Using Docker for GUI applications can unlock at least a few interesting use cases providing easier\faster configurations, enhanced portability into our desktop environment:

  • How much time could we save replacing the configuration of our environment (dev\CI\you-name-it..) by a docker-compose file?
  • How much easier would running N different versions of a browser be?

At Plumbee GSN Games we conducted an investigation into running GUI applications within a Docker container, and here’s our findings.

X window system architecture 101

In a *nix system a GUI application has the role of “X client”. Each time it redraws its content a sequence of graphics commands is encoded into the X protocol using a library (usually Xlib) and transmitted into the X11 socket.
At the other end an X server reads such commands from the socket and renders them onto a display.

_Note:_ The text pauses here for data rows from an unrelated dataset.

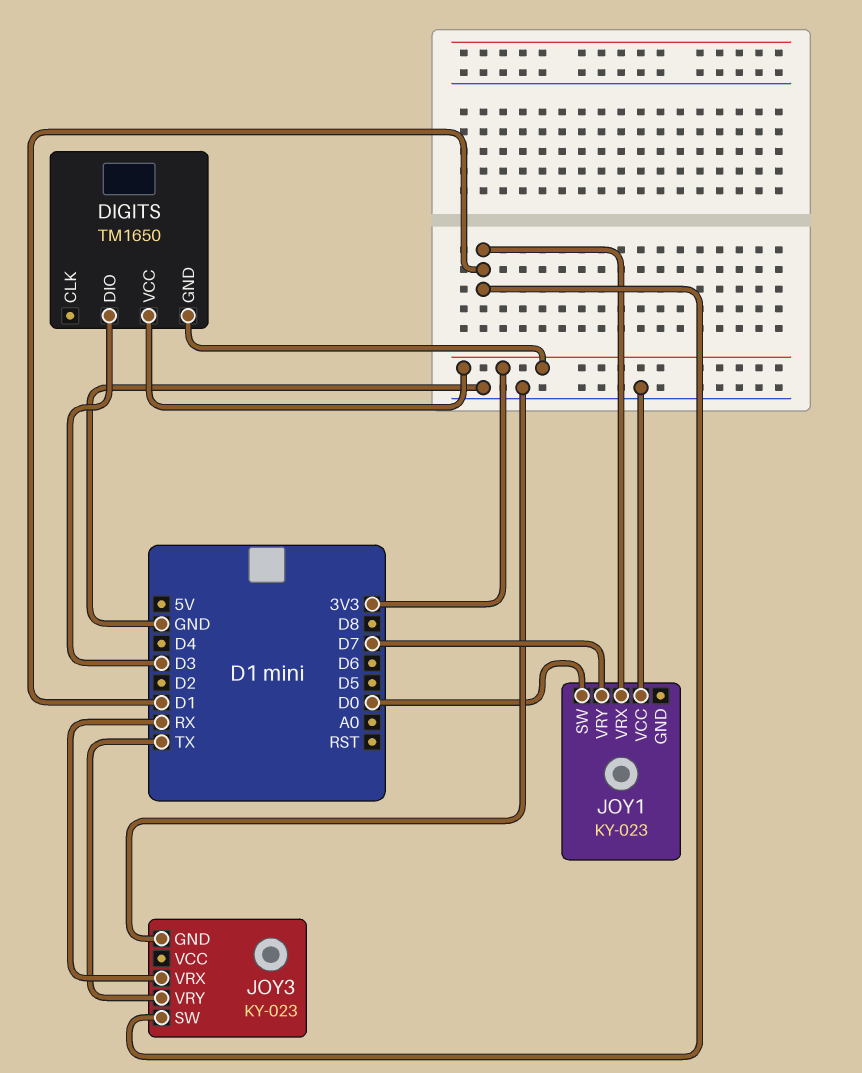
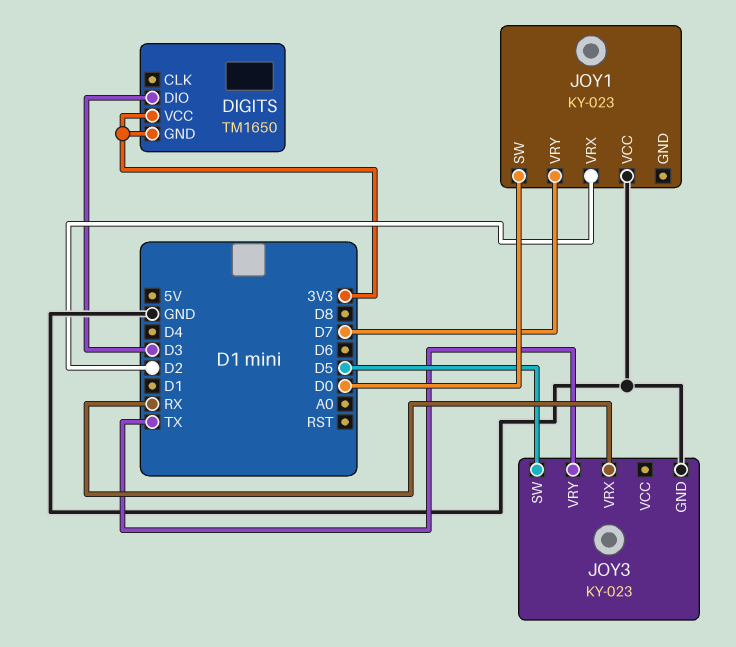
JOY1 pin VRX: D1 -> D2
JOY3 pin SW: D1 -> D5

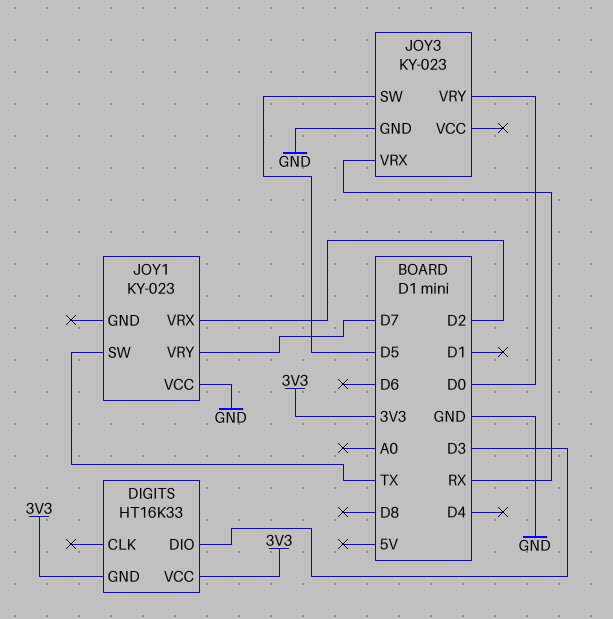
DIGITS: TM1650 -> HT16K33
JOY1 pin SW: D0 -> TX
JOY3 pin VRY: TX -> D0

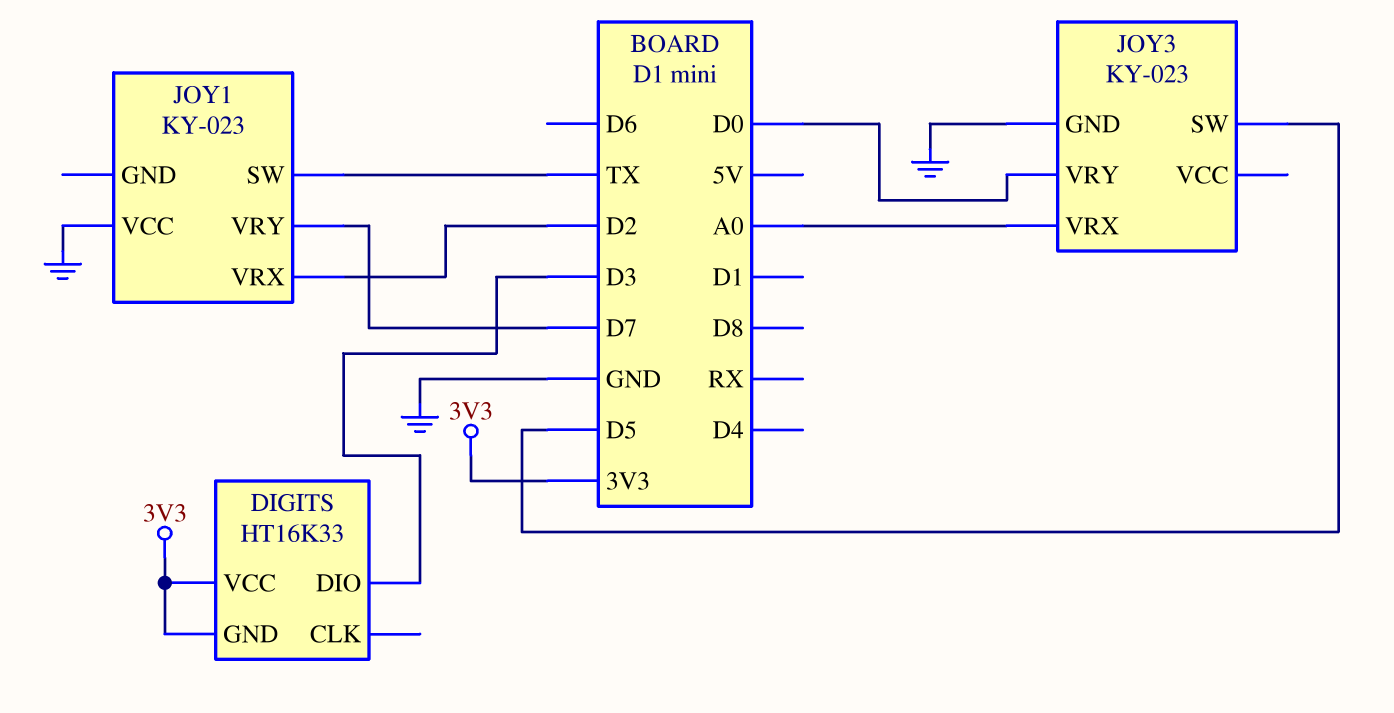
JOY3 pin VRX: RX -> A0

simplified drawing pipeline

Containerizing a GUI app

Taking a look at the X window system architecture it’s clear that in order to make our containerized GUI apps capable of drawing on a screen we need to give it write access to the X11 socket, and we need an X server to consume and render the graphics commands onto a display.

We can approach this problem from two angles:

  • we can bundle xvfb and a VNC server with our container image
  • or we can share the host’s X11 socket with the container as an external volume
What is bundled in the docker image in both approaches: the main difference is using a provided or a bundled X window system

The first approach is the easier one to implement, it works out of the box and VNC clients are widely available.
At the same time we have to consider that xvfb creates an in-memory representation of the Display, and VNC keeps in memory the last updated area, so the worst case scenario is that we end up with the size of the frame buffer allocated twice per each running container instance.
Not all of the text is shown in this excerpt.